Method 3: Sign the App with a Trusted Code-Signing Certificate
This is the recommended solution for enterprise environments. A code-signing certificate from a public CA trusted by Microsoft eliminates the SmartScreen warning permanently. The certificate must be purchased from a CA whose root certificate is included in the Microsoft Trusted Root Program, such as DigiCert, Sectigo, or GlobalSign.
- Purchase a code-signing certificate
Buy an Extended Validation or Organization Validation code-signing certificate from a trusted CA. The CA will verify your organization’s identity before issuing the certificate. - Install the certificate on your build machine
Import the certificate into the Personal certificate store of the machine that builds the internal application. Use the Certificates MMC snap-in or the certificate import wizard. - Sign the application using SignTool
Open a command prompt as Administrator.

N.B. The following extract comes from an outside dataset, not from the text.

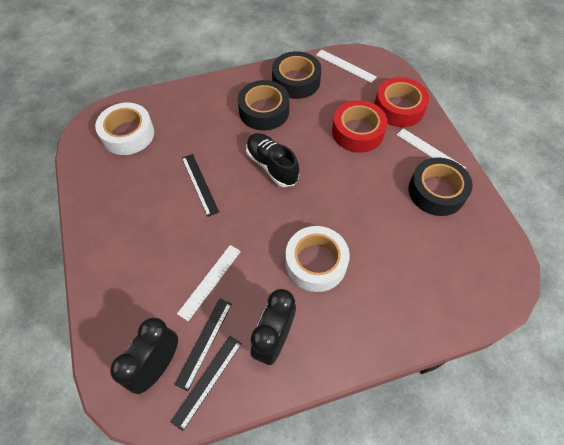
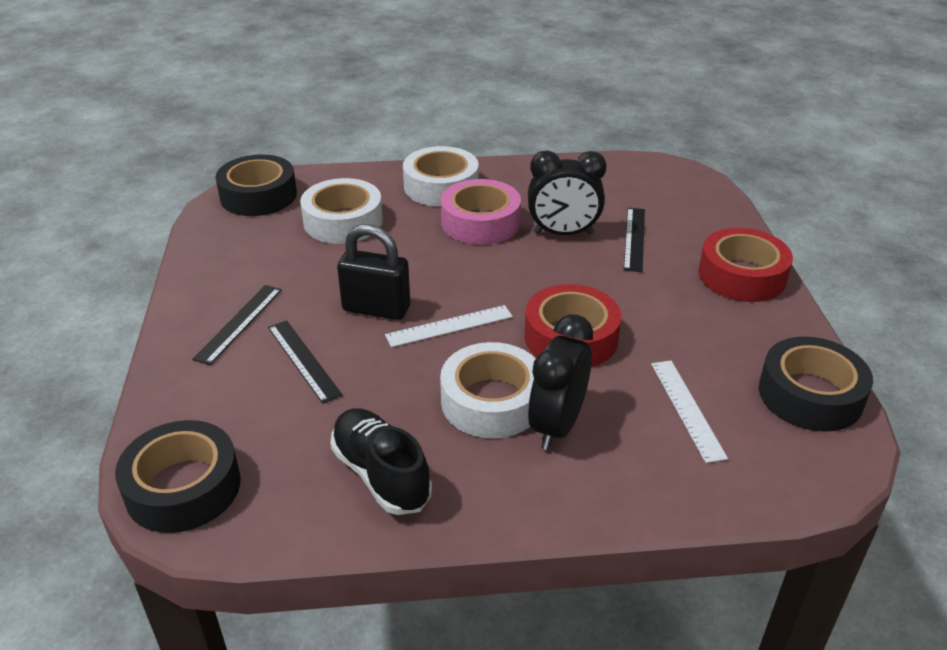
black padlock: 0 -> 1
pink tape: 0 -> 1
white ruler: 3 -> 2
white tape: 2 -> 3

Run the command: signtool sign /fd SHA256 /a /tr http://timestamp.digicert.com /td SHA256 your_app.exe. Replace the timestamp URL with your CA’s timestamp server. - Verify the signature
Right-click the signed file, select Properties, then go to the Digital Signatures tab. You should see the certificate listed. SmartScreen will now trust the file after a short reputation-building period.
If SmartScreen Still Blocks the App After Unblocking
Unblock checkbox is missing from File Properties
The Unblock checkbox only appears when the file has the Mark of the Web. If the checkbox is missing, the file did not come from the internet or the mark was already removed. In this case, SmartScreen may be blocking based on the file’s hash reputation rather than the mark. The only fix is to sign the app with a trusted certificate or disable SmartScreen via Group Policy.
Group Policy setting does not apply after restart
If you disabled SmartScreen via Group Policy but it still blocks files, confirm that no higher-priority policy is overriding your setting. Open a command prompt as Administrator and run gpresult /h gpresult.html. Open the HTML report and look for the SmartScreen policy. If it shows “Disabled” but SmartScreen is still active, a domain-level Group Policy Object may be enforcing it. Contact your domain administrator to adjust the policy.
SmartScreen blocks the app in Microsoft Edge
The SmartScreen filter in Microsoft Edge is separate from the Windows SmartScreen. To disable it in Edge, go to Edge Settings > Privacy, search, and services > Security and turn off Microsoft Defender SmartScreen. This setting is per-user and does not require administrative rights.
File Unblock vs SmartScreen Disable vs Code Signing
| Item | File Unblock | SmartScreen Disable via Group Policy | Code Signing with Trusted Certificate |
|---|---|---|---|
| Scope | Single file | All files on the device | All versions of the signed app |
| Administrative rights needed | No | Yes | Yes |
| Persistence after file update | Must unblock each new version | Remains disabled | Must sign each new version |
| Security risk | None, only removes mark | Reduces protection for all downloads | None, uses trusted identity |
| Best for | One-time download of internal tool | Lab or test machines | Production enterprise deployment |
You now have three methods to handle internal apps blocked by Windows 11 Defender SmartScreen. For a single file, use the Unblock checkbox in Properties. For a managed lab environment, disable SmartScreen via Group Policy. For ongoing enterprise use, sign your internal application with a trusted code-signing certificate. As an advanced tip, combine code signing with a timestamp to ensure the signature remains valid after the certificate expires, which prevents SmartScreen from blocking older versions of your app.